On avait pas de papier hygiénique…et même si j'en avait je le troquais.

C'était une sale situation.


Si je peux te donner un conseil; en premier, il faut avoir des armes et des munitions…après tout le reste, et je veux dire tout !
Ca dépend de la place que tu as et de ton budget bien sur.

Si tu oublis quelque chose, c'est pas grave, il y aura toujours quelqu'un pour troquer…mais si tu oublis les armes et les munitions, tu ne pourras pas avoir accès au troque.

Aussi, je ne vois pas les grandes familles comme plus de bouches a nourrir, je vois les grandes familles comme plus d'armes et plus de forces…après, c'est dans la nature des gens de s'adapter.



11- Et les soins pour les gens malades ou blessés ?

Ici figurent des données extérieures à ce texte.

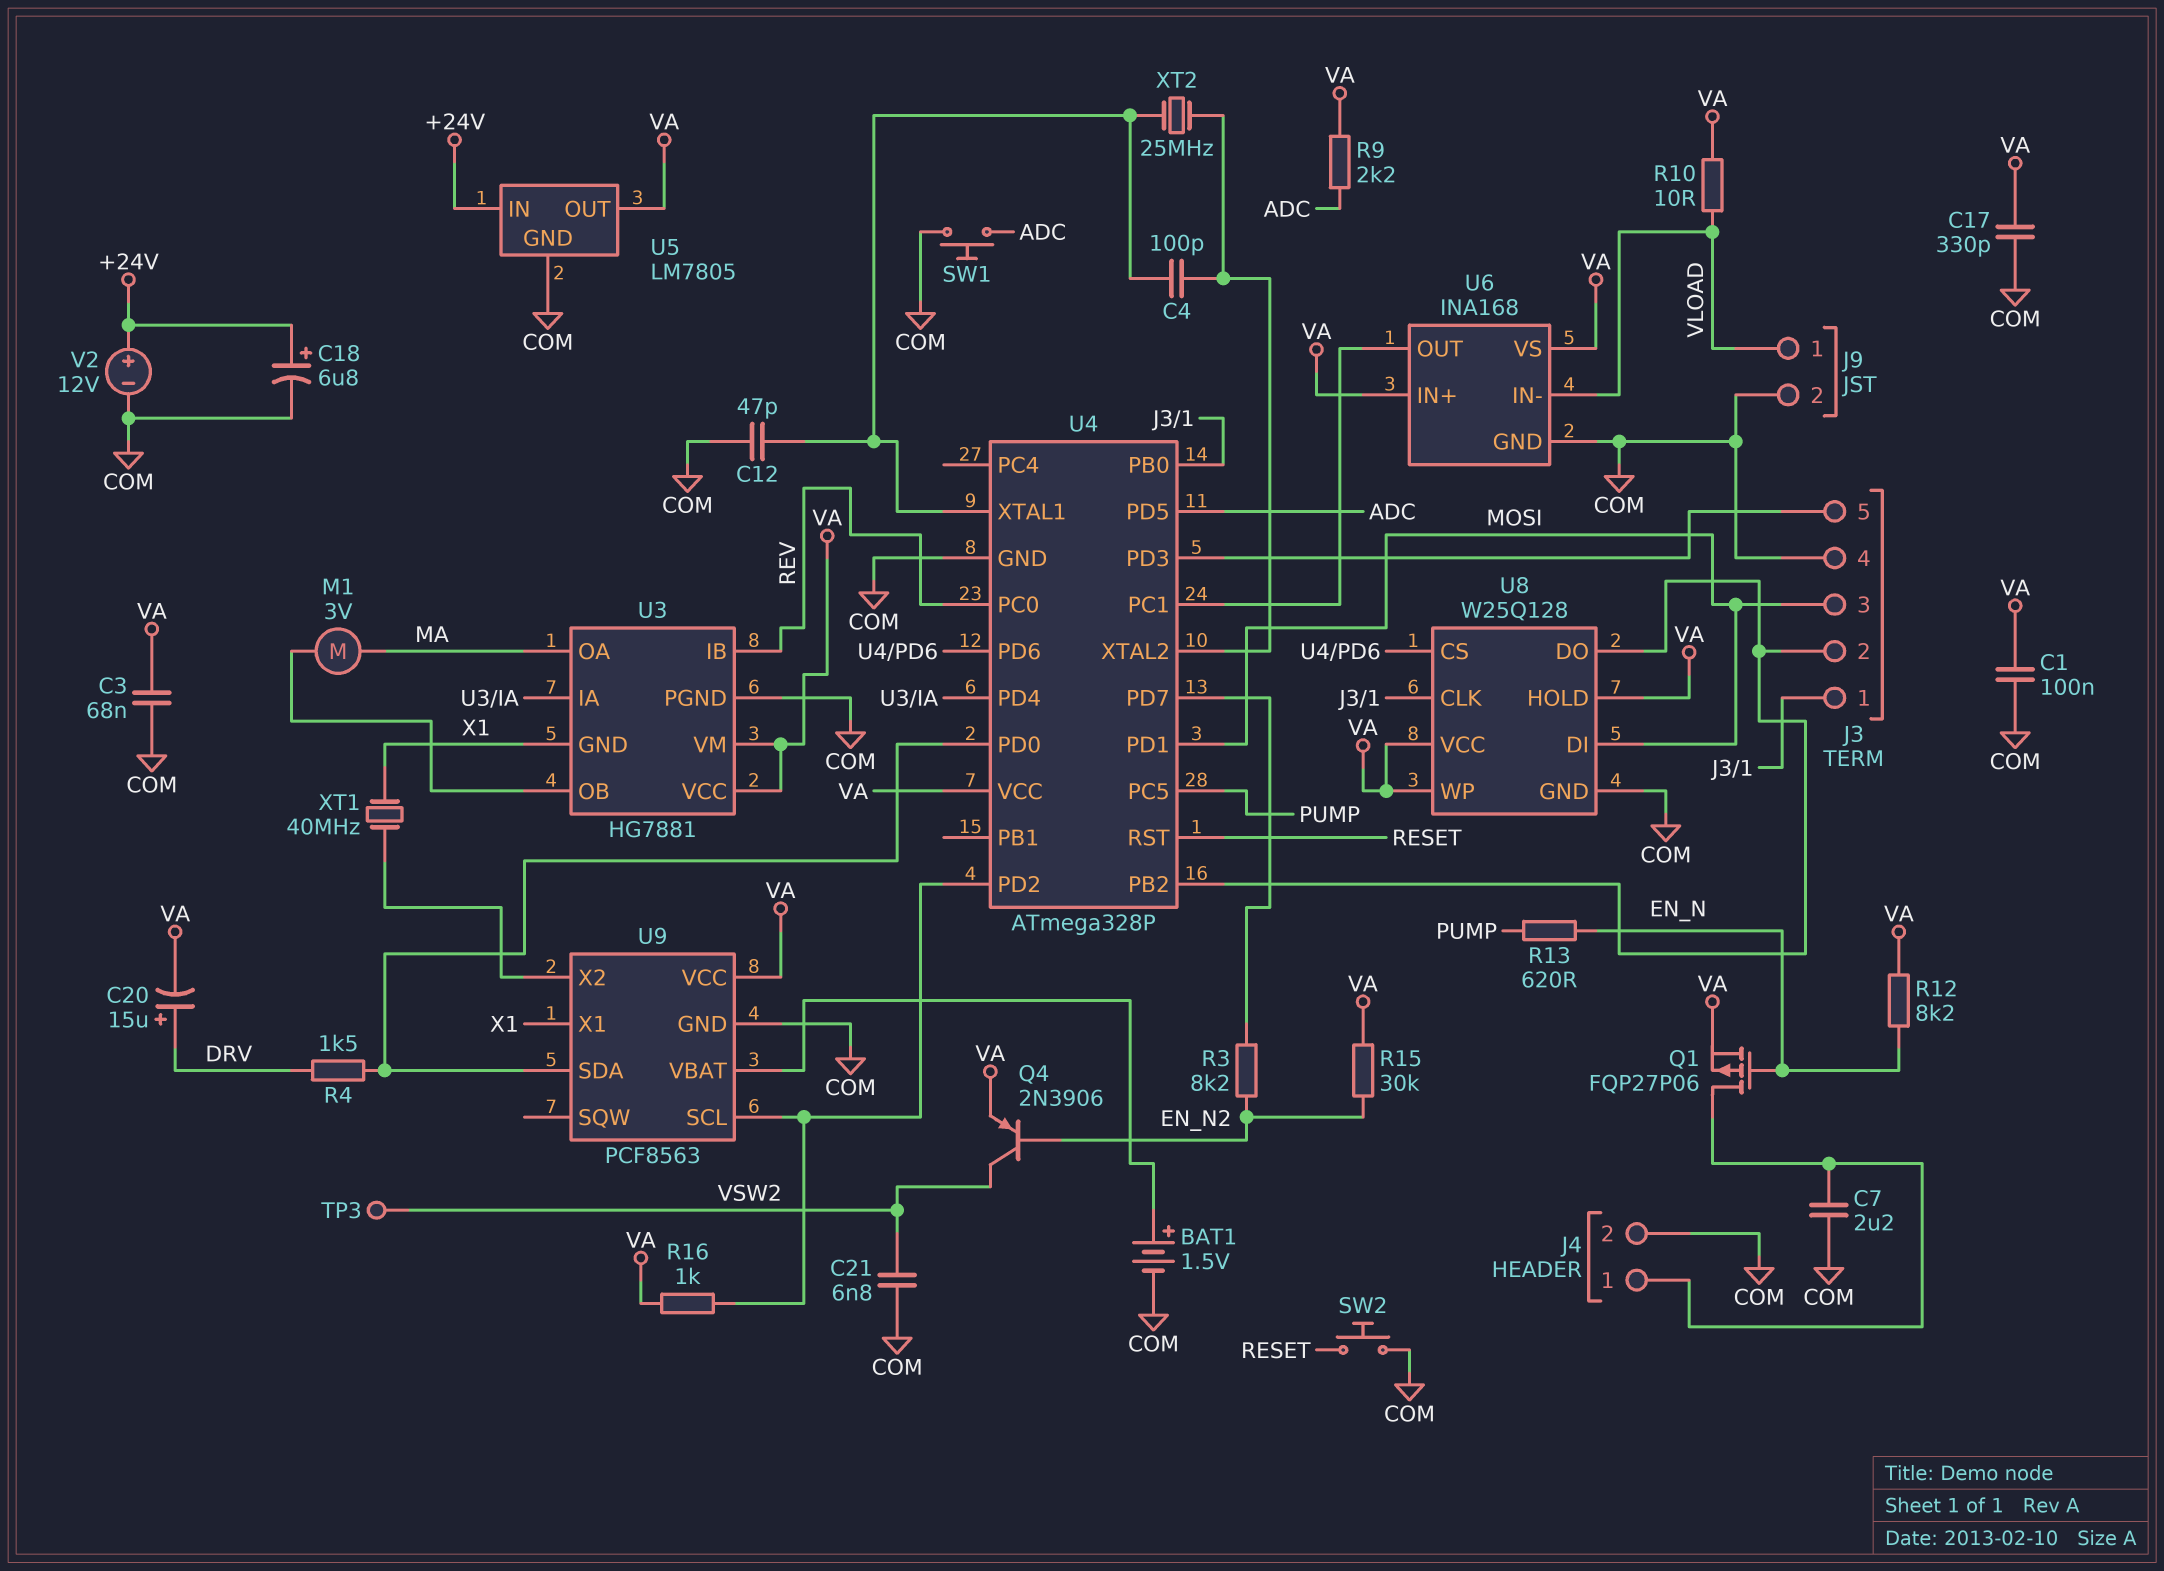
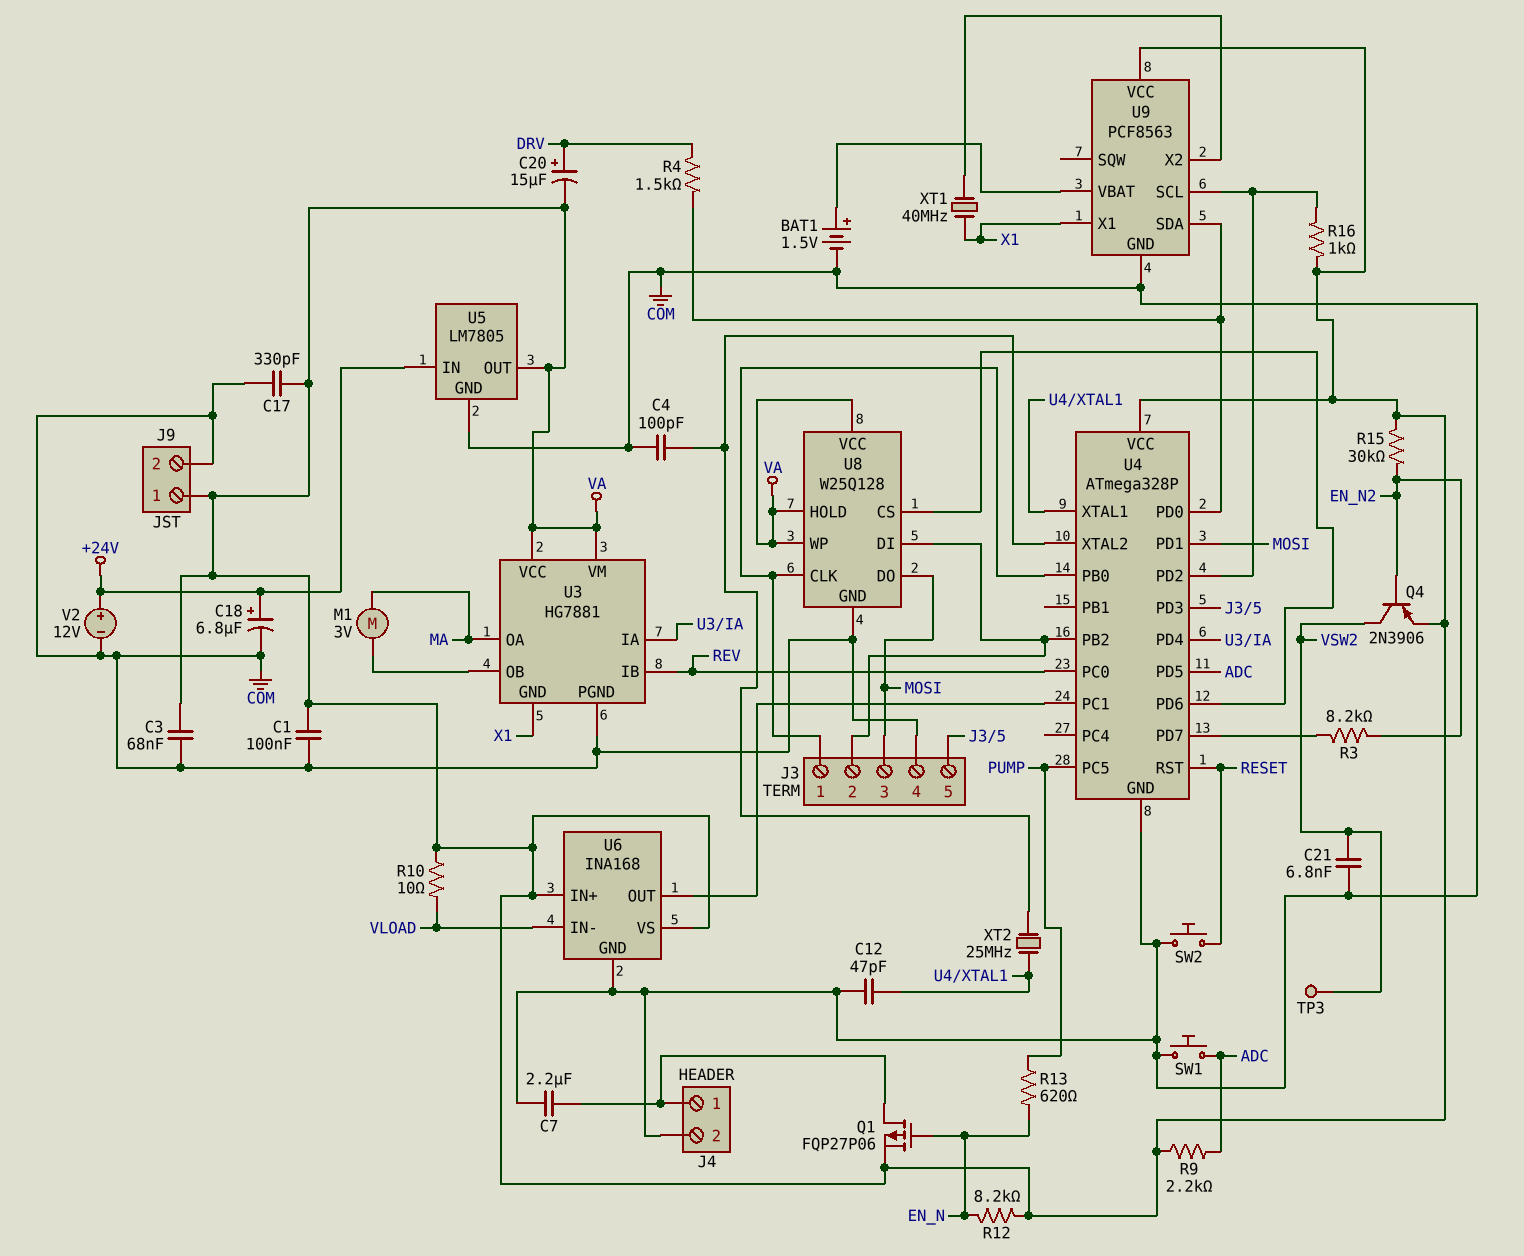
C4: 100pF (U4/XTAL1, U4/XTAL2) -> 100pF (COM, U4/XTAL2)
J9 pin 1: VLOAD -> VA
U8 pin DI: MOSI -> J3/2
U8 pin DO: J3/2 -> MOSI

Les blessures étaient principalement des blessures par balles.
Sans les spécialistes et tout le reste, si la victime avait la chance de trouver un docteur quelque part, il avait 30% de chance de s'en sortir.

C'était pas comme dans les films, les gens mourraient…beaucoup sont morts de petites blessures infectées.
J'avais des antibiotiques pour 3 ou 4 traitements, bien sur, seulement pour ma famille.

Des choses très bêtes tuais les gens.
Une simple diarrhée est capable de te tuer en quelques jours sans les médicaments et l'hydratation nécessaire…surtout les enfants.

On a eu beaucoup de maladies de la peau, et des empoisonnements alimentaire…on pouvait pas faire grand chose.
On faisait beaucoup avec les plantes locales et l'alcool, et pour le court terme ça allait, mais sur le long terme c'était horrible.

L'hygiène est primordiale…et avoir le plus de médicaments possible, surtout les antibiotiques.